Em pleno ano eleitoral, a religião aparece como um componente importante na avaliação que os brasileiros fazem de quem pretende ocupar um cargo público. Para 81% da população, é fundamental que os candidatos nas eleições acreditem em Deus.
O dado faz parte de levantamento do Laboratório de Estudos Sócio Antropológicos em Política, Arte e Religião (LePar), da Universidade Federal Fluminense (UFF), apresentado nesta quarta-feira (19), durante congresso realizado na Universidade Federal do Rio de Janeiro (UFRJ).
A importância atribuída à fé atravessa diferentes parcelas da população, mas aumenta significativamente entre os brasileiros de menor renda. Entre aqueles que recebem até um salário mínimo, 89% consideram fundamental que seus candidatos acreditem em Deus. Entre quem recebe de 10 a 20 salários mínimos, o percentual cai para 57%.
O levantamento ajuda a dimensionar o peso que referências religiosas podem assumir nas eleições de outubro, especialmente em um país no qual candidatos de diferentes correntes políticas frequentemente recorrem à fé, participam de cultos e celebrações e incorporam referências religiosas aos discursos de campanha.
A relação entre religião e percepção moral também aparece com força. Segundo a pesquisa, 74% dos entrevistados concordam que Deus faz as pessoas serem melhores. Entre brasileiros com renda de até um salário mínimo, o índice chega a 86%.
Outro resultado chama atenção: 82% defendem que as escolas ensinem crianças e adolescentes a acreditar em Deus. Os números também aparecem em estudo acadêmico publicado a partir da pesquisa sobre religião, política e valores dos brasileiros.
A valorização da fé, entretanto, não significa confiança irrestrita nas instituições religiosas.
A Igreja Católica aparece como a instituição religiosa com maior credibilidade, com a confiança de 56% dos entrevistados. As igrejas protestantes alcançam 51%, enquanto os centros espíritas kardecistas aparecem com 19%.
Para a socióloga Christina Vital, da UFF, os resultados revelam justamente essa aparente contradição: existe forte valorização de Deus na sociedade brasileira, mas ela não se traduz automaticamente em confiança nas instituições religiosas.
Religião e Estado também se misturam
A pesquisa encontrou ainda um resultado significativo quando a discussão chega ao papel do Estado. Mais da metade dos entrevistados, 54%, declarou defender que o Estado não seja laico.
Segundo Christina Vital, parte do resultado pode estar relacionada à própria compreensão do conceito de laicidade. Nas entrevistas, os pesquisadores identificaram diferentes interpretações que nem sempre correspondiam à separação institucional entre Estado e religião.
Os números ganham relevância diante da aproximação cada vez maior entre identidade religiosa e política.
Pesquisa internacional do Pew Research Center divulgada em março mostrou que 71% dos adultos brasileiros consideram muito ou relativamente importante ser cristão para ser verdadeiramente brasileiro.

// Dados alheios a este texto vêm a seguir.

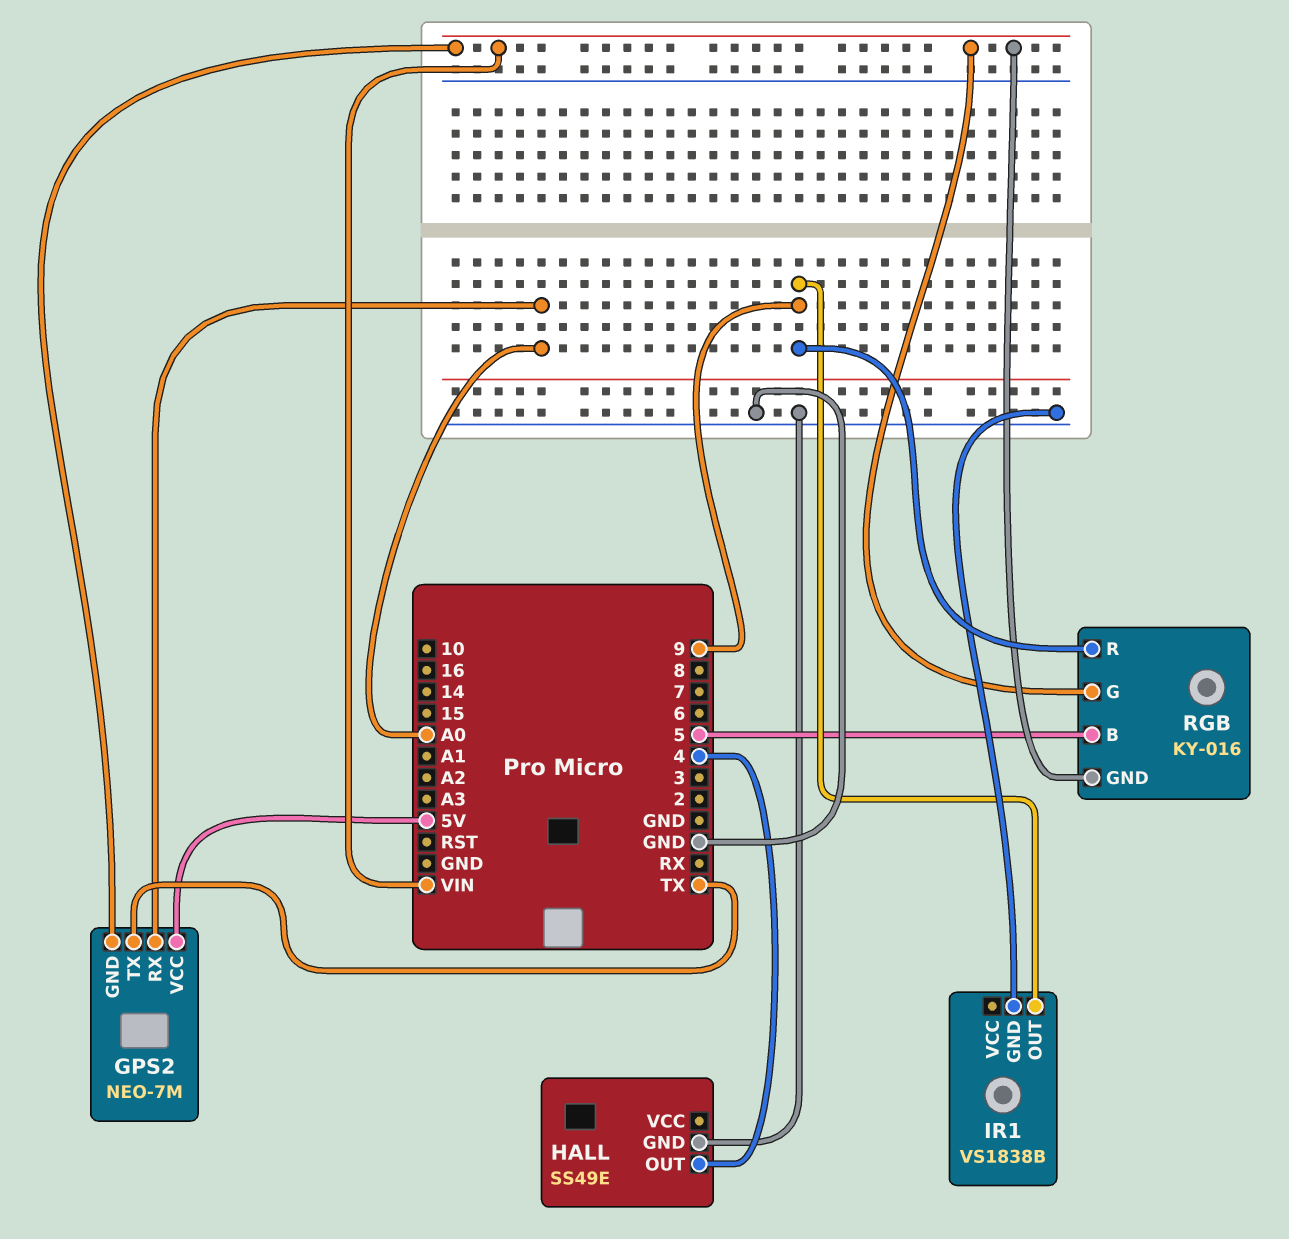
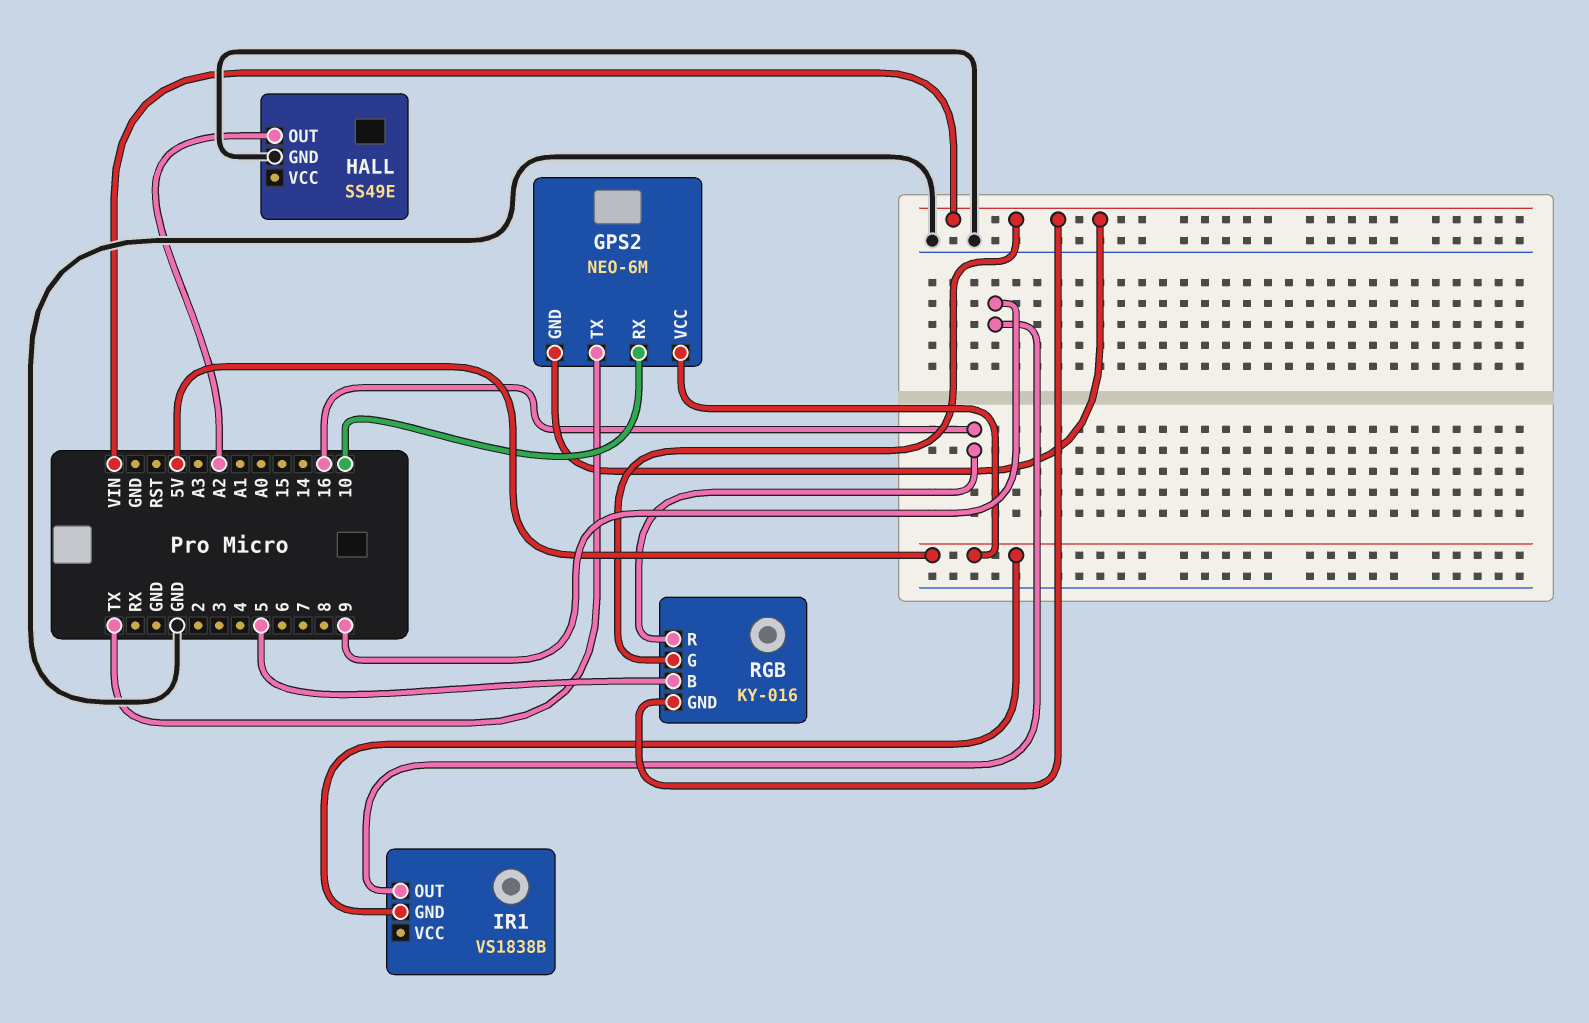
GPS2: NEO-7M -> NEO-6M
GPS2 pin RX: A0 -> 10
HALL pin OUT: 4 -> A2
IR1 pin GND: GND -> 5V
RGB pin R: 9 -> 16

Entre católicos, são 78%, e entre protestantes, 84%. Entre pessoas sem religião, o índice cai para 43%.
Os pesquisadores que participaram da apresentação na UFRJ também analisaram como movimentos políticos passaram a incorporar valores e símbolos religiosos em seus discursos.
Michel Gherman, da UFRJ, avalia que setores da extrema direita conseguiram instrumentalizar determinados valores religiosos, especialmente discursos relacionados à ordem, família e à ideia de recuperação de valores que teriam sido perdidos.
Já o cientista político Lucio Rennó, da Universidade de Brasília (UnB), chama atenção para a relação estatística entre o eleitorado evangélico e o voto na extrema direita, associando parte desse comportamento à identificação entre eleitor e candidato.
Os números não significam, porém, que a religião determine automaticamente o voto. O próprio levantamento apresenta diferenças por renda e outros recortes sociais, enquanto pesquisas eleitorais mostram divisões políticas também dentro dos diferentes segmentos religiosos.
O que os dados deixam evidente é outra coisa: para uma parcela expressiva do eleitorado brasileiro, a fé não permanece apenas no campo privado. Ela também entra na avaliação de quem merece receber o voto.
E, a poucas semanas das eleições de outubro, os 81% encontrados pela pesquisa ajudam a explicar por que referências a Deus, participação em eventos religiosos e aproximação com lideranças de igrejas continuam ocupando espaço importante nas estratégias eleitorais brasileiras.